We find that the failure to deliver the diminished capacity charge did constitute plain error and does require reversal of defendant's convictions. Accordingly, there is no need to address the claimed deprivation of effective assistance of counsel. We also conclude that the trial court's rejection of the additional psychiatric evidence was not error, but that certain aspects of the sentencing were erroneous.

At approximately 1:30 a.m. on February 8, 1994, defendant drove to store premises owned and operated by Louis Ciardi, a man with whom he had both a business and social *404 relationship. No one was in the premises and defendant fired two bullets through the window. He then returned to his car and, when entering the car, set off its alarm. Police responded and began following defendant, signaling him to stop as he drove from the scene. Defendant ignored the signals but did not speed up, nor did he make any attempt to lose the police car following him. Rather, he continued driving at approximately twenty-five miles per hour for a few minutes and then stopped. As the police approached his vehicle, however, he once again drove away, with the police again behind him, and with defendant still driving at a moderate speed of less than forty miles per hour. At one point defendant threw something— after identified as a gun—from the window of the vehicle. Eventually he pulled into a parking lot, stopped, and emerged from the car with his hands raised. He was then placed under arrest.

Defendant was polite and cooperative with the police. He said he had been having a "business relationship problem" with Mr. Ciardi, and he wanted to "let him know that he wasn't fooling around anymore, so he fired two shots into the business." He also said he had not stopped for the police because "he was scared."
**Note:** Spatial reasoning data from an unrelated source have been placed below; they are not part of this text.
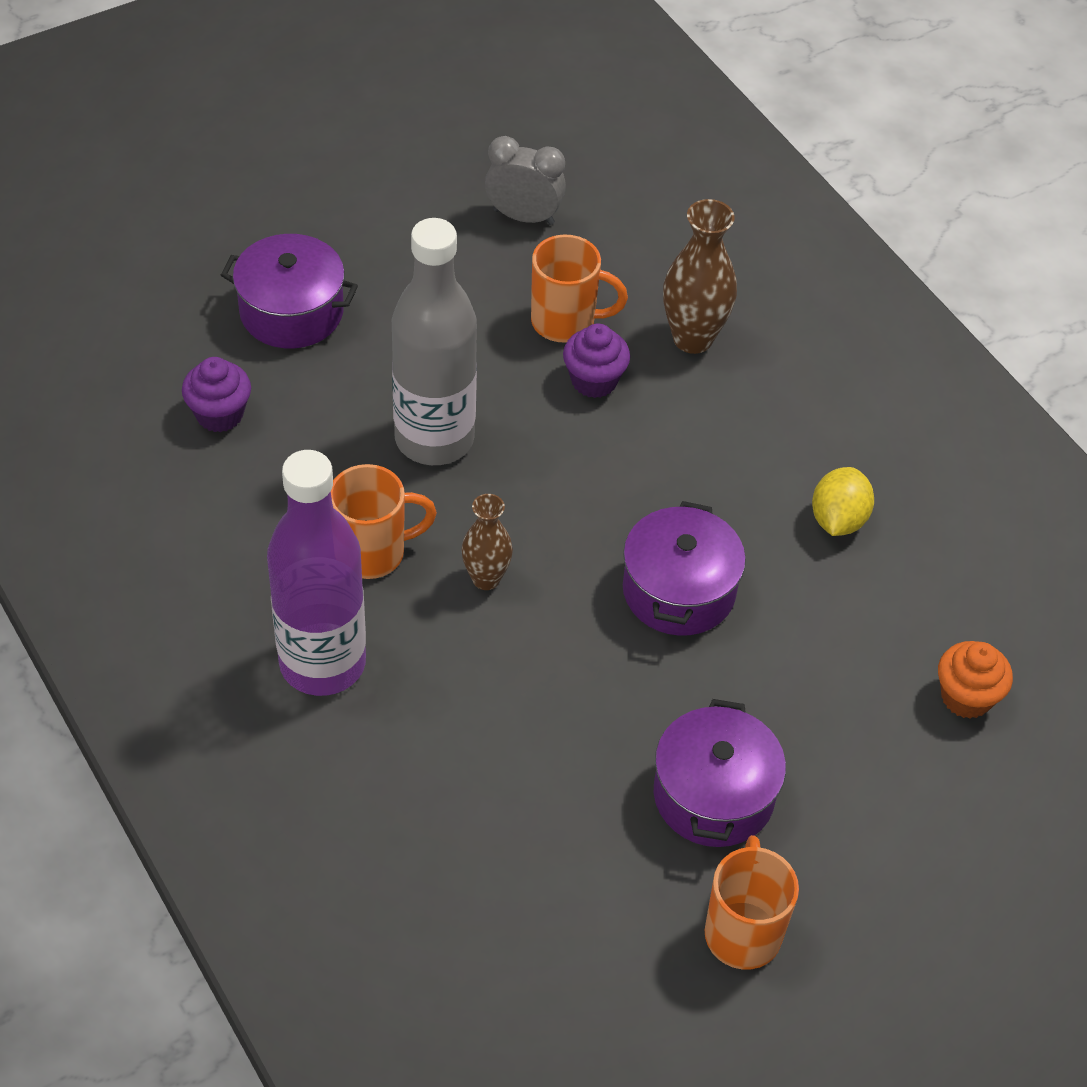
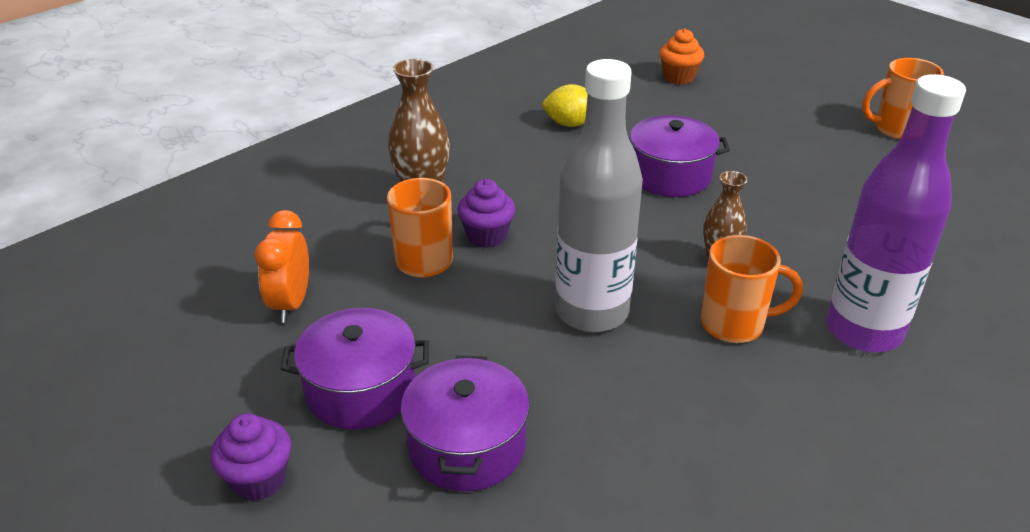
camera: 100 degrees left, 15 degrees down
(219, 414) = (635, 470): purple cupcake -> purple cupcake (259, 480)
(373, 553) = (735, 324): orange mug -> orange mug turned 120 degrees clockwise
(524, 217) = (291, 304): grey clock -> orange clock
(713, 795) = (816, 147): purple pot -> purple pot (361, 390)

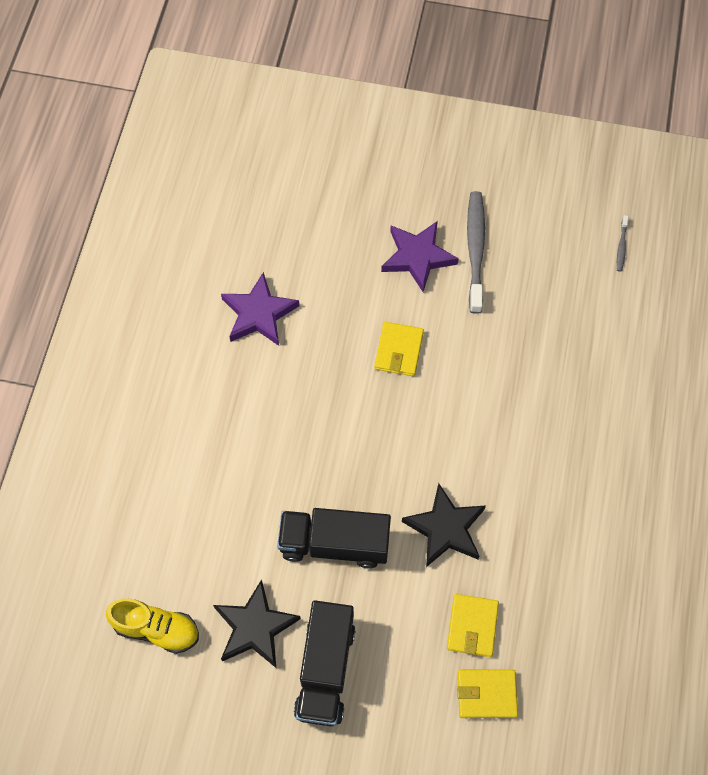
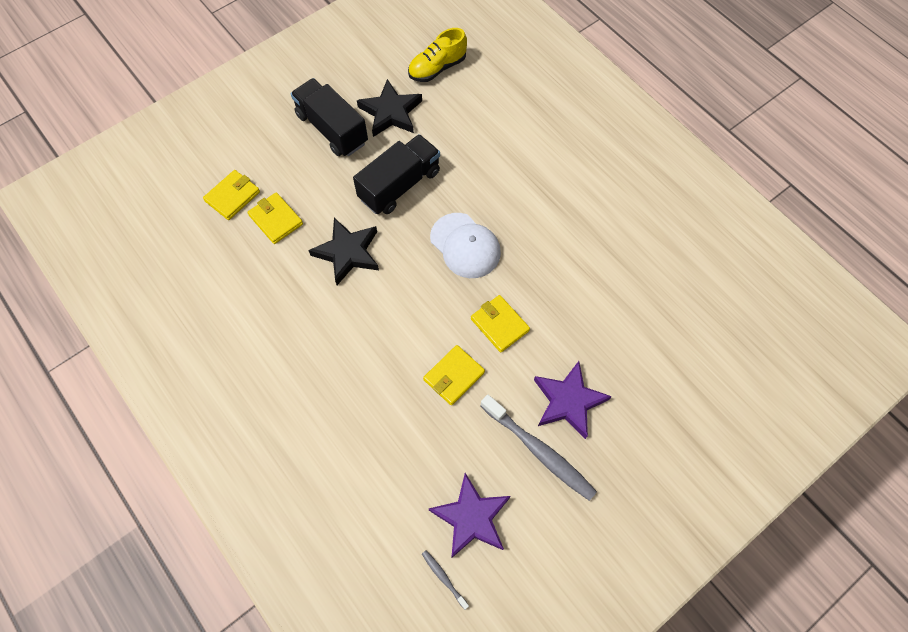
camera: 130 degrees right, 0 degrees up
(259, 314) = (607, 257): purple star -> purple star (471, 518)
(348, 434) = (465, 245): none -> white cap
(474, 351) = (454, 376): none -> yellow wallet

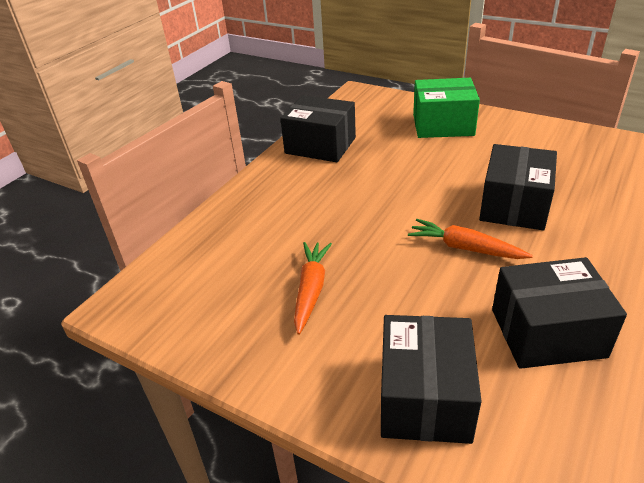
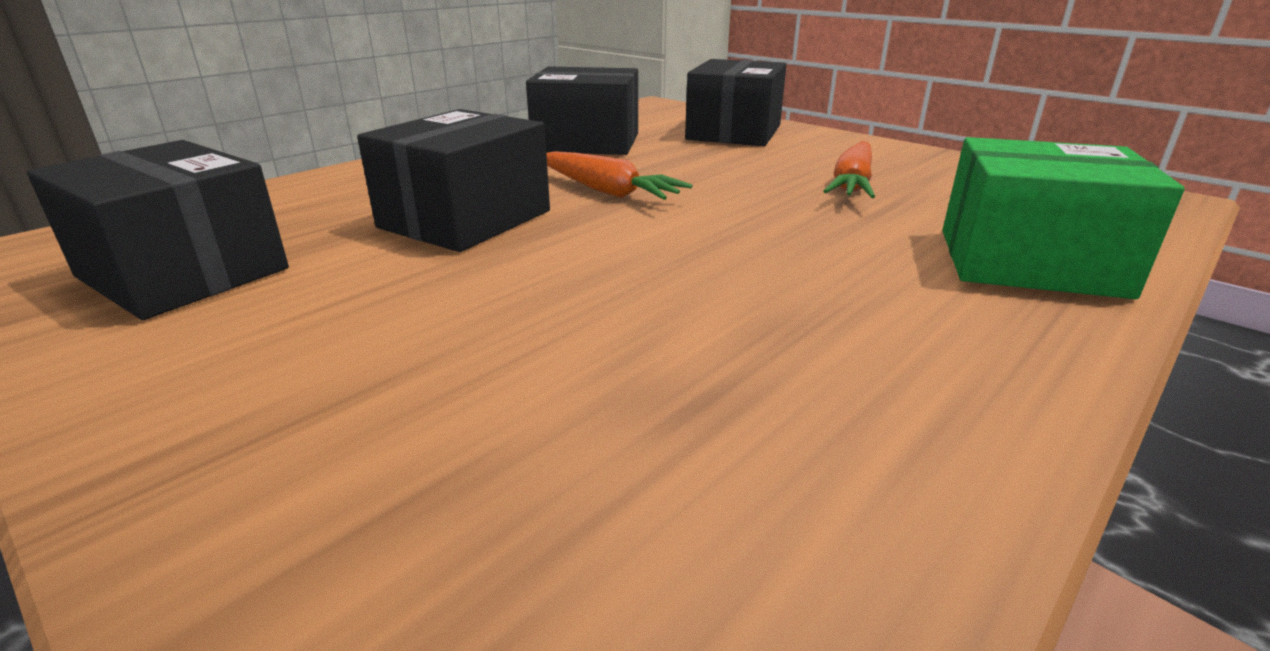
camera: 170 degrees left, 10 degrees down
(320, 145) = (868, 433): black box -> black box (183, 272)
(443, 125) = (343, 432): green box -> green box (1029, 262)

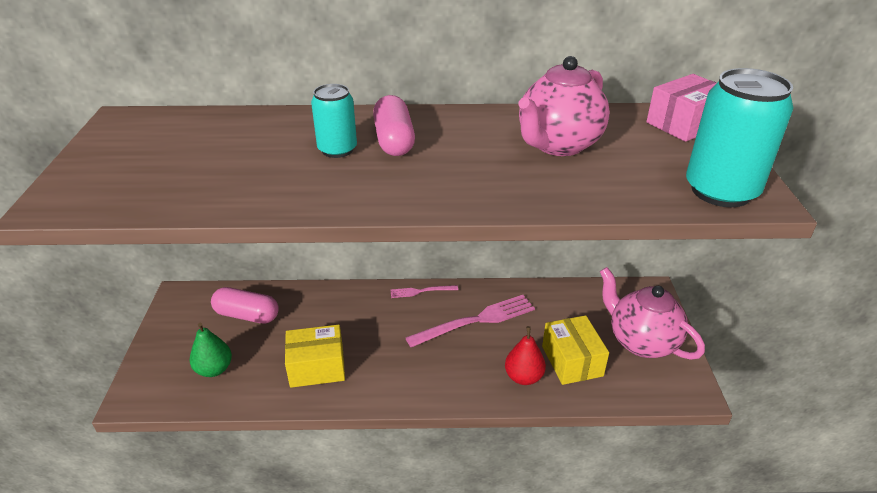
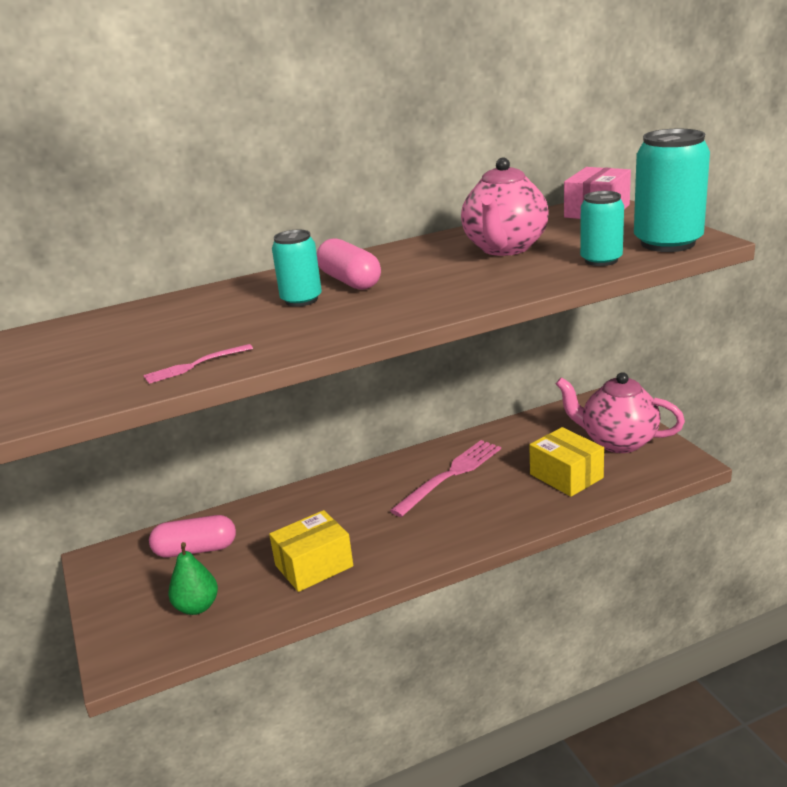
camera: 20 degrees left, 10 degrees down
(421, 291) = (375, 469): pink fork -> pink fork (195, 365)
(523, 377) = (531, 503): red pear -> none
(634, 192) = (601, 260): none -> turquoise can

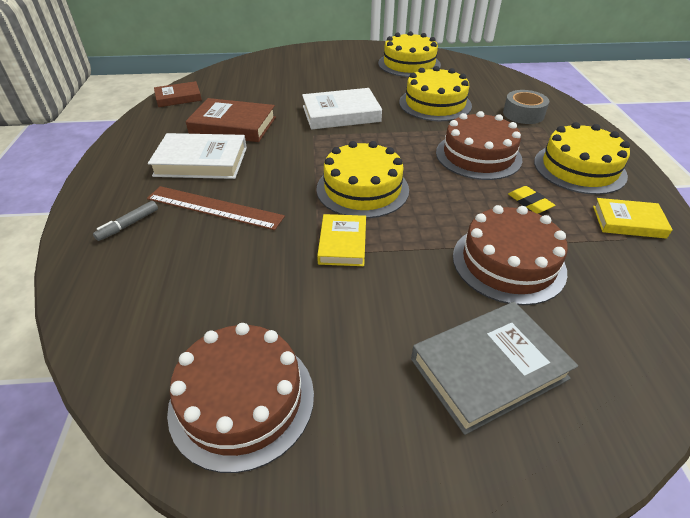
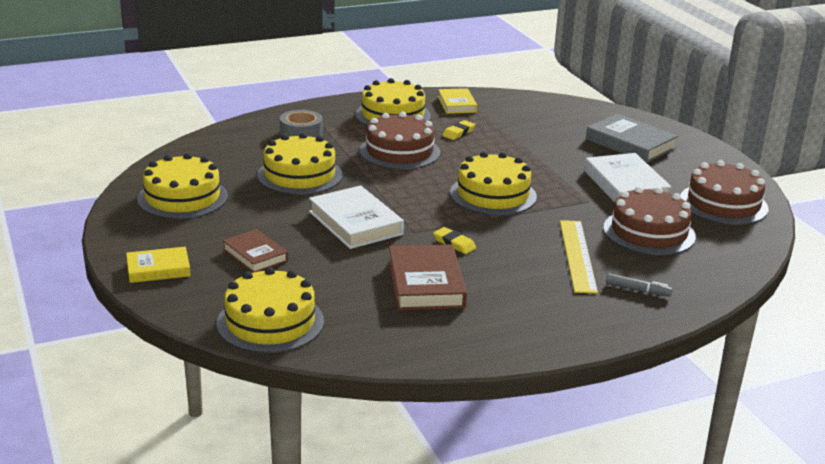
camera: 110 degrees left, 15 degrees down
(178, 97) = (375, 347): brown book -> brown book (255, 255)
(201, 161) = (513, 283): white book -> white book (625, 185)
(214, 207) = (577, 255): brown ruler -> yellow ruler
(235, 74) = (270, 322): none -> yellow cake
(281, 148) = (454, 244): none -> yellow eraser
(342, 243) = (570, 194): yellow book -> yellow book (158, 269)
(508, 263) = (537, 139): brown cake -> brown cake (649, 232)

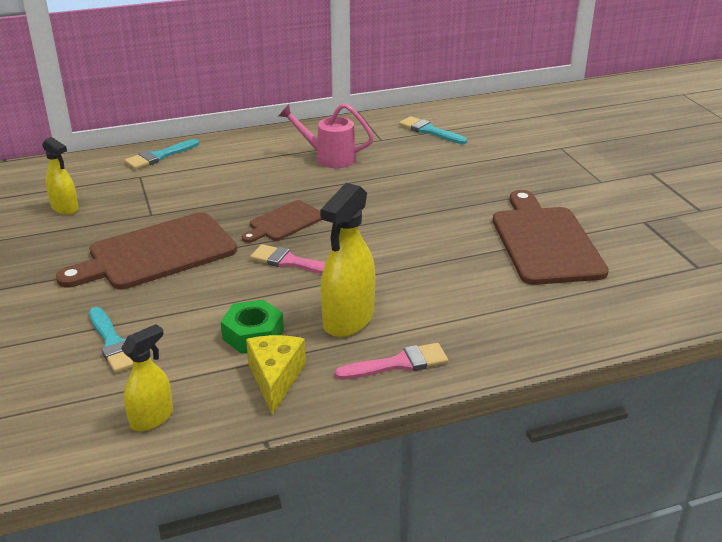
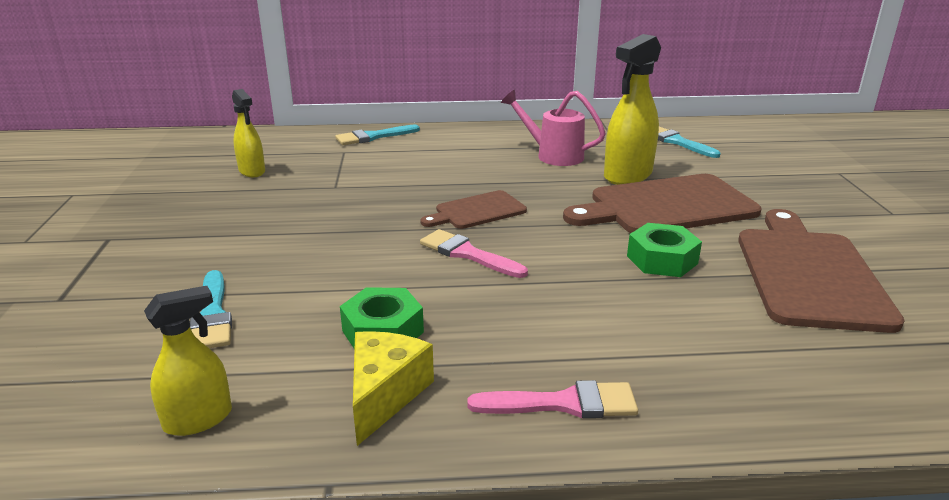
camera: 15 degrees right, 5 degrees down
(156, 253) = (318, 225): brown cutting board -> brown cutting board (666, 206)
(348, 320) = (513, 332): yellow spray bottle -> yellow spray bottle (627, 175)
(440, 246) = (662, 260): none -> green nut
At trial defense counsel submitted substantial evidence concerning defendant's mental condition. Defendant's mother described his attendance at a military academy at the age of eleven, after which his personality changed drastically. She said he became withdrawn and nervous and behaved erratically. She indicated that he had been physically abused at the academy but had insisted on remaining in the school because he wanted to pursue a military career.

She also described a serious motorcycle accident defendant suffered in 1976 which left him in a four-day coma and caused serious eye damage. She said his behavior also changed after that accident, and he sometimes became violent.

Louis Ciardi, the "victim" of the shooting also testified. He said he was unaware of any hostility between himself and defendant. He described a bizarre incident at his house, where defendant was a guest a few months before the shooting. Defendant wandered from the room where the two were sitting, returned with some milk he had apparently taken from Ciardi's refrigerator, told Ciardi he had thought he was in his mother's house and displayed an "emptiness" in his eyes and a vacant expression which made Ciardi uneasy.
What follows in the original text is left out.